Published in Sounds, 30th October 1982
The Church | Gig Review | Venue 1982 | FOR MANY years, Australia has only boasted one export of note; it comes in cans marked Fosters Lager and it has given your reviewer many hours of pleasure.
Now is the time to reveal, however, that wombat-land has come up with the goods again in the unlikely shape of four paisley-shirted lads from Sydney. They’re called the Church, they’ve made two excellent albums on Carrere and, for this rare visit to London, they managed to fill the awful Venue with a fair crowd of eager disciples. Jesus — veteran hippy festival-goer of note — was there as well. What more could you want?
Once again, the labels are ridiculous. The Church have acquired a ‘psychedelic’ tag, which automatically means that any self-respecting reviewer slags them off. But I won’t pay any attention to the fashion passion or to the percentage of the audience who came to pose and parade their clothes; the music is the message and this Church music is someting new, atmospheric and special.

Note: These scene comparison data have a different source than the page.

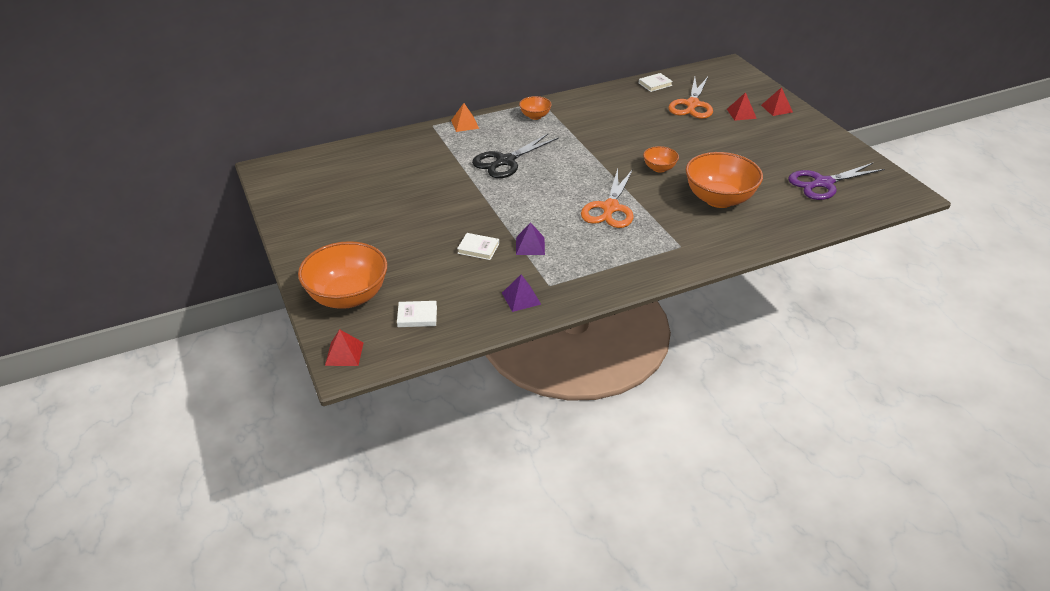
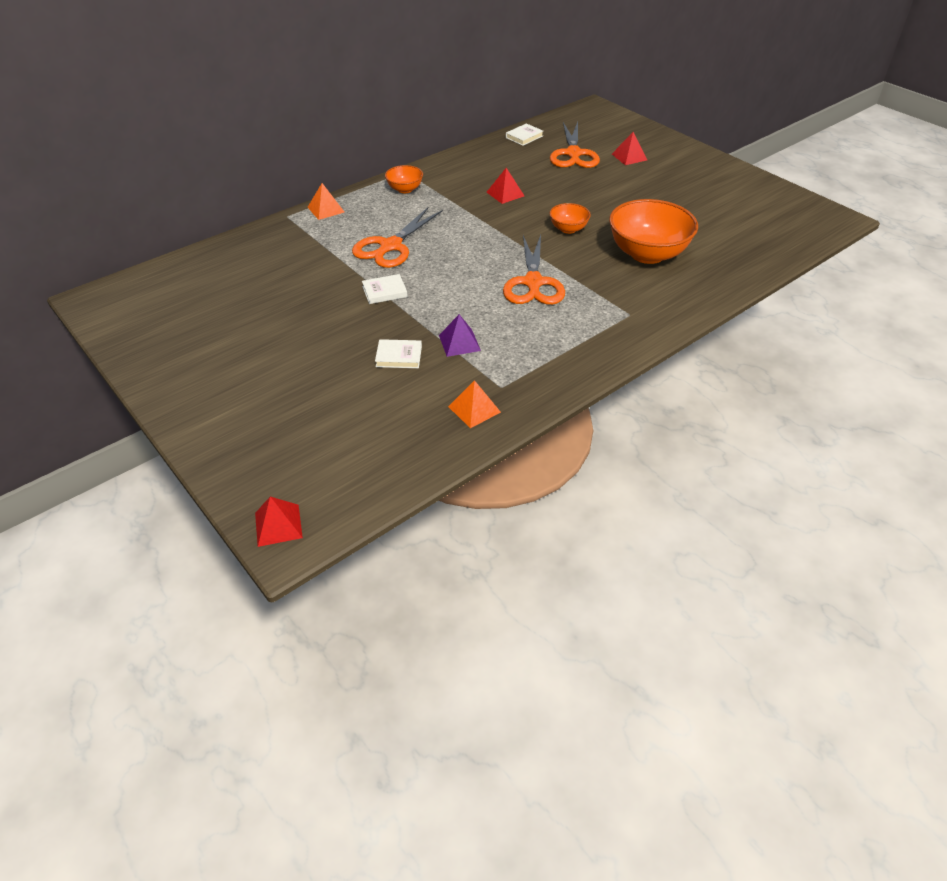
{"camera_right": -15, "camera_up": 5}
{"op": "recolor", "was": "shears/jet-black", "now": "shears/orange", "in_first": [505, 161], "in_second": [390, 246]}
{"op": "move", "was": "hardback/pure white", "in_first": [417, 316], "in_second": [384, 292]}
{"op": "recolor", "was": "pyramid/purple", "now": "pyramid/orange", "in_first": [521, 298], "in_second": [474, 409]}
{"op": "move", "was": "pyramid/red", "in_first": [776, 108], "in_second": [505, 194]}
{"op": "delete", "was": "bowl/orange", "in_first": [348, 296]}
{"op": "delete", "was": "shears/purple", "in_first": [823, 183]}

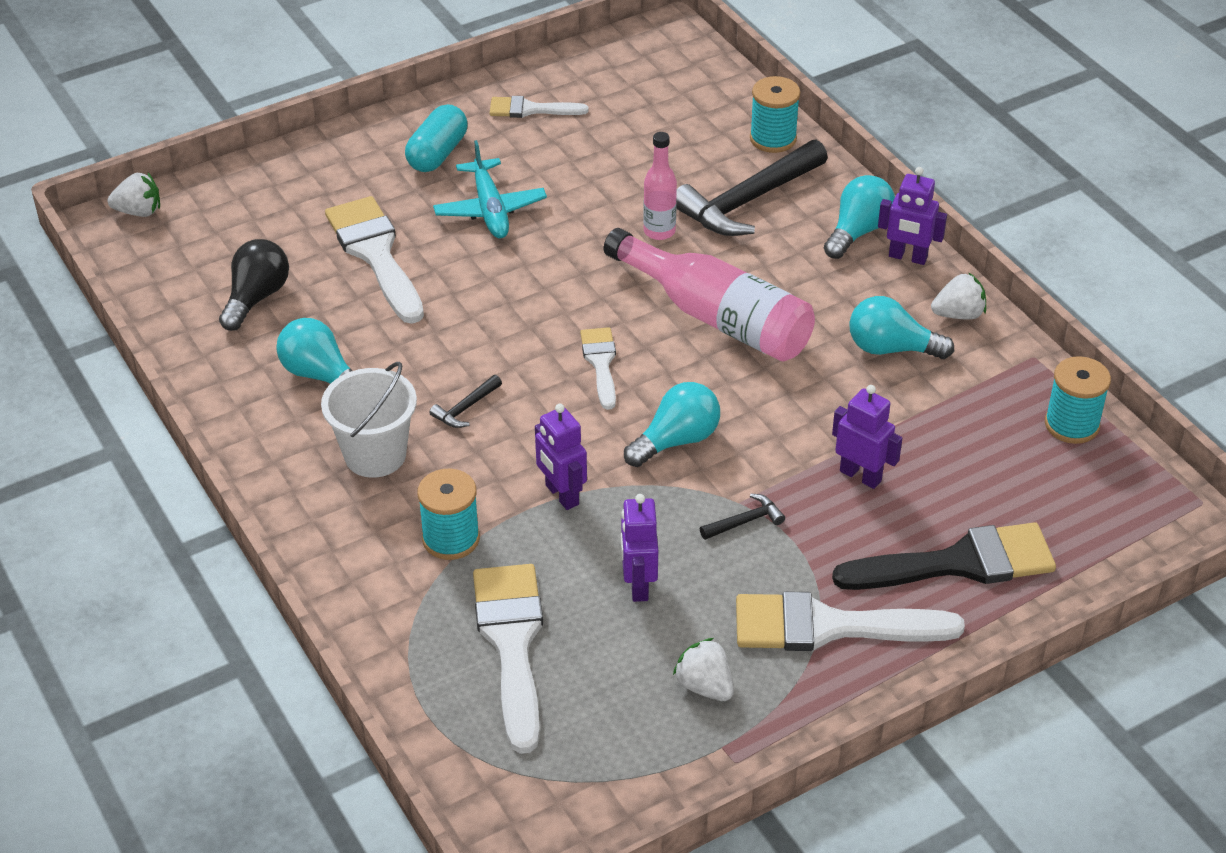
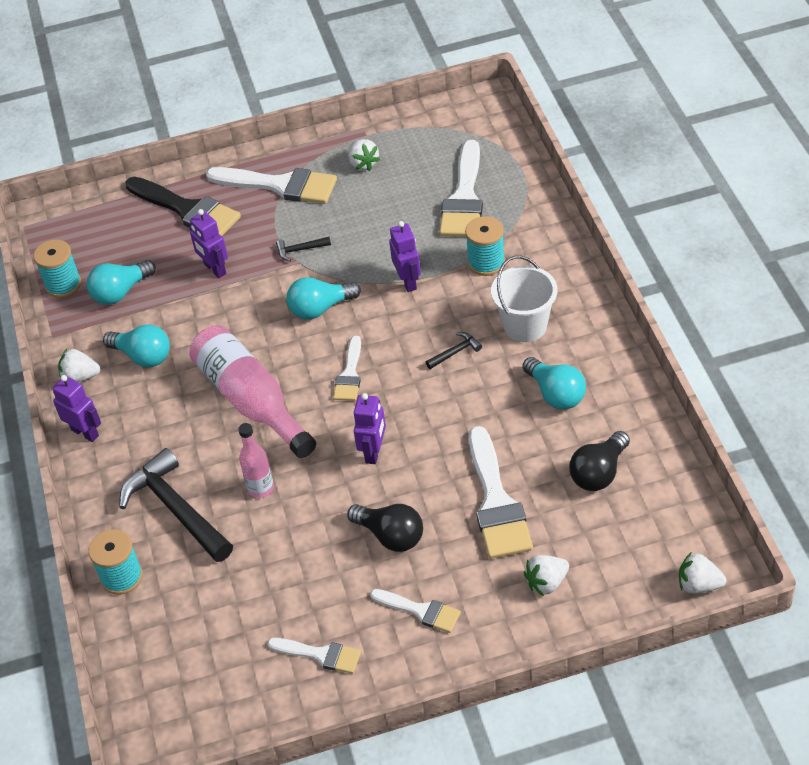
{"camera_right": -160, "camera_up": 5}
{"op": "move", "was": "light bulb/turquoise", "in_first": [858, 231], "in_second": [121, 292]}
{"op": "rotate", "was": "hammer/jet-black", "in_first": [748, 201], "in_second": [176, 509], "clockwise": -105}
{"op": "rotate", "was": "brush/jet-black", "in_first": [959, 563], "in_second": [187, 210], "clockwise": -150}
{"op": "replace", "was": "aeroplane/turquoise", "now": "light bulb/jet-black", "in_first": [490, 209], "in_second": [390, 536]}
{"op": "move", "was": "robot figure/purple", "in_first": [638, 585], "in_second": [374, 452]}
{"op": "replace", "was": "pill/turquoise", "now": "brush/pure white", "in_first": [437, 153], "in_second": [420, 611]}
{"op": "insert", "now": "toy strawberry/pure white", "in_second": [546, 582]}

The Church | Gig Review | Venue 1982


Their entrance is subtle and effective: Quasi-religious taped music leading into a slow instrumental build-up and the bittersweet passion of ‘When You Were Mine’. Placing their sound is difficult; the spacious melodies of the Doctors Of Madness, the strange, mannered vocals of Peter Perrett’s Only Ones, the carefully calculated guitar phrases of . . . the Eagles?
And like all worthwhile bands, their strength is in the songs. Tonight they gave us new ones (‘Sisters’, ‘Electric Lash’) and not-so-new ones (‘Is This Where You Live?’, ‘Unguarded Moment’), the latter number featuring a massed audience chant of “In an unguarded moment”, surely one of the more unlikely singalong lines of the year.
The audience reaction went from reserved to warm, and from warm to bananas; in front of me, a crazed suburban psycho-delic jumped up and down, fists punching the air, yelling “Church! Church!” between songs like some kind of mad cleric. And the Church got three encores — at the end, singer Steve Kilbey was visibly elated.
Once again I make the point that by moving outside the narrow confines of labels and tribal barriers, some fine bands can be found and the Church is one of them. (John Opposition)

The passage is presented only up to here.